Monday, March 14, 2011

Album Review: Cornershop - Cornershop & the Double 'O' Groove Of

English rockers Cornershop have been going strong for close to twenty years now, and with their seventh release they don't give any indication that they have plans to slow down. After collaborating from artists ranging from poet Alan Ginsberg to Oasis' Noam Gallagher, it's easy to wonder where a band will go next. On their latest release, Cornershop & the Double 'O' Groove Of, Cornershop continues to bend musical boundaries and blend genres to create a unique and intriguing, if not impossible to understand, record.

Though the album has its definite hip-hop influences, it would be a mistake to pigeonhole it as such. It's really difficult to give this album any sort of concrete description — which is part of what makes it so enjoyable.

The album features Bubbley Kaur, who last collaborated with Cornershop on their 2009 track "Topknot," on vocals for every track. Though she doesn't have much of a name for herself beyond her work with Cornershop, her voice adds a new layer to Cornershop's music that they lacked before. On previous albums their sound leaned more toward "rock with a sitar," whereas Double 'O' Groove Of draws much more heavily on Indian and Southeast Asian influences.

"The 911 Curry" draws the most on Asian influences, while single "United Provinces of India" best combines the pieces of pop-rock, hip-hop and bhangra music that are scattered throughout the album.

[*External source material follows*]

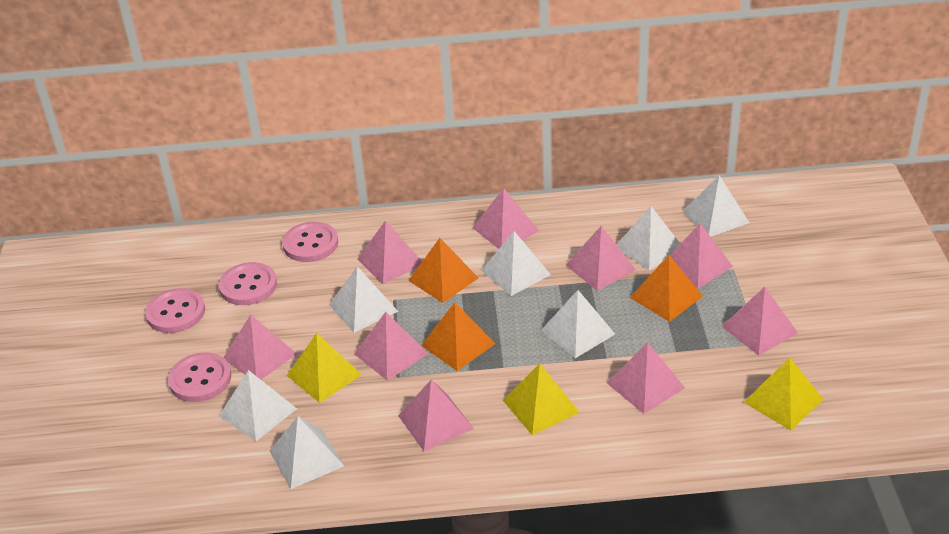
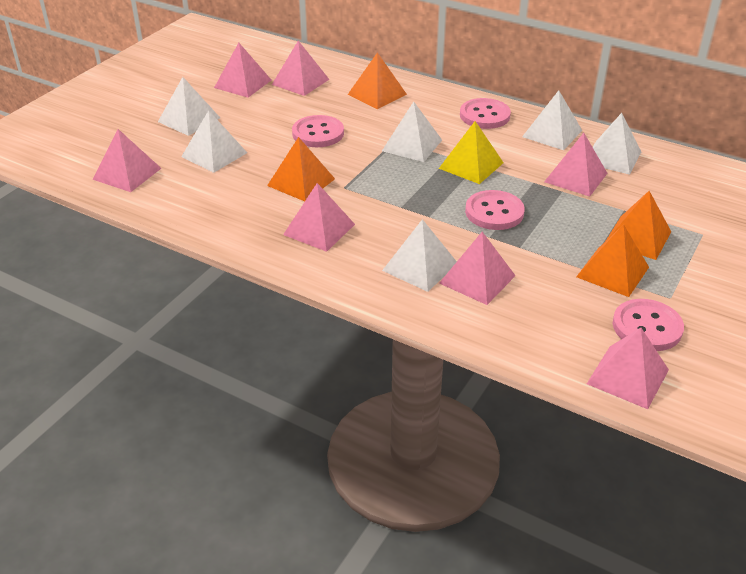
orange pyramid: 3 -> 4
pink pyramid: 9 -> 7
white pyramid: 7 -> 6
yellow pyramid: 3 -> 1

Double 'O' Groove Of is a testimony to the fact that music is a universal language. You probably won't understand a single word that Kaur sings, but it won't keep some of the melodies from worming their ways into the back of your brain.

It doesn't look like Cornershop currently has any plans to tour the US, but Cornershop & the Double 'O' Groove Of drops this Tuesday, March 15, on Ample Play Records.